Es sind die 1910er Jahre in einem kleinen koreanischen Fischerdorf, wo Sunja, die Tochter einer Pensionsbesitzerin, unehelich schwanger wird. Diese Schande droht Sunja und ihre Familie zu zerstören, bis Isak, ein christlicher Missionar, ihr die Ehe anbietet und sie mit nach Japan nimmt. Dort beginnt die Familie ein neues Leben, das allerdings von ständiger Diskriminierungen, Identitätsverlust und Armut geprägt ist.
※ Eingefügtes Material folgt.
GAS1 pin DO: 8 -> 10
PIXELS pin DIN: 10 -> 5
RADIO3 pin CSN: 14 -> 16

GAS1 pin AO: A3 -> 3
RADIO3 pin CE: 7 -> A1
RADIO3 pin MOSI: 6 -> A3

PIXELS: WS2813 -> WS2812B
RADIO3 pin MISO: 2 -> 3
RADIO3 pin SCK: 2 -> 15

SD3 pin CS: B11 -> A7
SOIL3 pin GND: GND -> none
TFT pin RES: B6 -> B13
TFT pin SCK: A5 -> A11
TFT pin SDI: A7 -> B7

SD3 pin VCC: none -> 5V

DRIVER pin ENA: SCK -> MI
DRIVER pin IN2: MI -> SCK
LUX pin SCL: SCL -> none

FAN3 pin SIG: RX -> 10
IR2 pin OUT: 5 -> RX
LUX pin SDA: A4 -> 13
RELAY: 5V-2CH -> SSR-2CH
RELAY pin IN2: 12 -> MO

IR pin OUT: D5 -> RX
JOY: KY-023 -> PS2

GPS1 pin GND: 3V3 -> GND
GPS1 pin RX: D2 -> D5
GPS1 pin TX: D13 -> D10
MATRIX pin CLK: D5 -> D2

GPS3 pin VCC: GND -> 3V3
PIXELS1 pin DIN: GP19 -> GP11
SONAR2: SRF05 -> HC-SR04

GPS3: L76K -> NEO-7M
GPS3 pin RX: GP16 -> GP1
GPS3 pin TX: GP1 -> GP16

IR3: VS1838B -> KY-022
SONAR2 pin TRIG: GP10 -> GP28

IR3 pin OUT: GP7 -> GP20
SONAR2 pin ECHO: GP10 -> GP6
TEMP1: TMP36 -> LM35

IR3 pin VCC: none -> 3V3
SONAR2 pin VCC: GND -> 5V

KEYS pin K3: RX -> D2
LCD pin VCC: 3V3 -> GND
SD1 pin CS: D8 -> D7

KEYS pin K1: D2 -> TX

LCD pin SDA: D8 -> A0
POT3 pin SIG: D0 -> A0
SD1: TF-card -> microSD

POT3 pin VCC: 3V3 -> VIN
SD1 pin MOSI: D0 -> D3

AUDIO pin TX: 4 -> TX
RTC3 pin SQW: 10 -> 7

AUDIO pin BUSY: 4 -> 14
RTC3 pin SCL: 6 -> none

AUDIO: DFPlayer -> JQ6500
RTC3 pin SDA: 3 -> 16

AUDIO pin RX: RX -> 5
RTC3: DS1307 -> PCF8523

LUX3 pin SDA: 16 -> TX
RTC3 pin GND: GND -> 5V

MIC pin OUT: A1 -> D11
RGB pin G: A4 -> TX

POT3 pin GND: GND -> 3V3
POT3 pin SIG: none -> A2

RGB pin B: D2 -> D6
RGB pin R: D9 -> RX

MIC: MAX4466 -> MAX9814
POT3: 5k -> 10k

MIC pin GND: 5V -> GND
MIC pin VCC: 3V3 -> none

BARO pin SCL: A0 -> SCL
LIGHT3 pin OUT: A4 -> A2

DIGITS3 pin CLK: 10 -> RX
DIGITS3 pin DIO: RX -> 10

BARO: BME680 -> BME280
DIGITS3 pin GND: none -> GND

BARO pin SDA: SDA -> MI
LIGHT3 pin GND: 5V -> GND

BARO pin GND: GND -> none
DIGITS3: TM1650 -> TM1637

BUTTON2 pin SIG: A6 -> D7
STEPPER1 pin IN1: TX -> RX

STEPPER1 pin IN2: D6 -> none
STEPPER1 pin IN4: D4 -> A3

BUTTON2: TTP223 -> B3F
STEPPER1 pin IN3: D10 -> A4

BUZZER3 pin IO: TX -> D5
Das Leben in Japan, besonders für ethnische Koreaner, ist von immer vorhandener starker Ausgrenzung Vorurteilen und Diskriminierungen geprägt. Sie werden zu Bürgern zweiter Klasse degradiert, deren Chancen auf Bildung und Arbeit sehr eng begrenzt sind. Die Familie gerät schließlich in das Pachinko-Geschäft (ein Glücksspiel), das zwar finanzielle Sicherheit bietet, aber gesellschaftlich stigmatisiert ist.

Die Autorin verwebt in ihrem Roman historische Ereignisse, soziale Themen und persönliche Schicksale. Sie erzählt von den Kämpfen und Triumphen der Familie und thematisiert die komplexen Beziehungen zwischen Kultur, Identität und Zugehörigkeit. Mit ihrer klaren Sprache beschreibt Lee nicht nur die politischen und sozialen Strukturen, sondern auch die emotionalen Facetten der Ausgrenzung. „Ein einfaches Leben“ ist nicht nur ein Familienroman, sondern auch eine Aufforderung  für Mitgefühl und ein bewegendes Porträt des Menschseins unter widrigsten Umständen.

Ich habe die die Geschichte der Familie sehr gerne gelesen, auch wenn deren Leben alles andere als einfach war. Min Jin Lee hat mich mitgenommen auf eine Reise, die mir öfter als einmal Tränen beschert hat. Trotzdem empfehle ich dieses Buch allen, die nicht ihre Augen verschließen vor dem Leben und dem Leid anderer Menschen. Allen, die Lust haben andere Kulturen zu entdecken und neugierig sind - auf das Leben.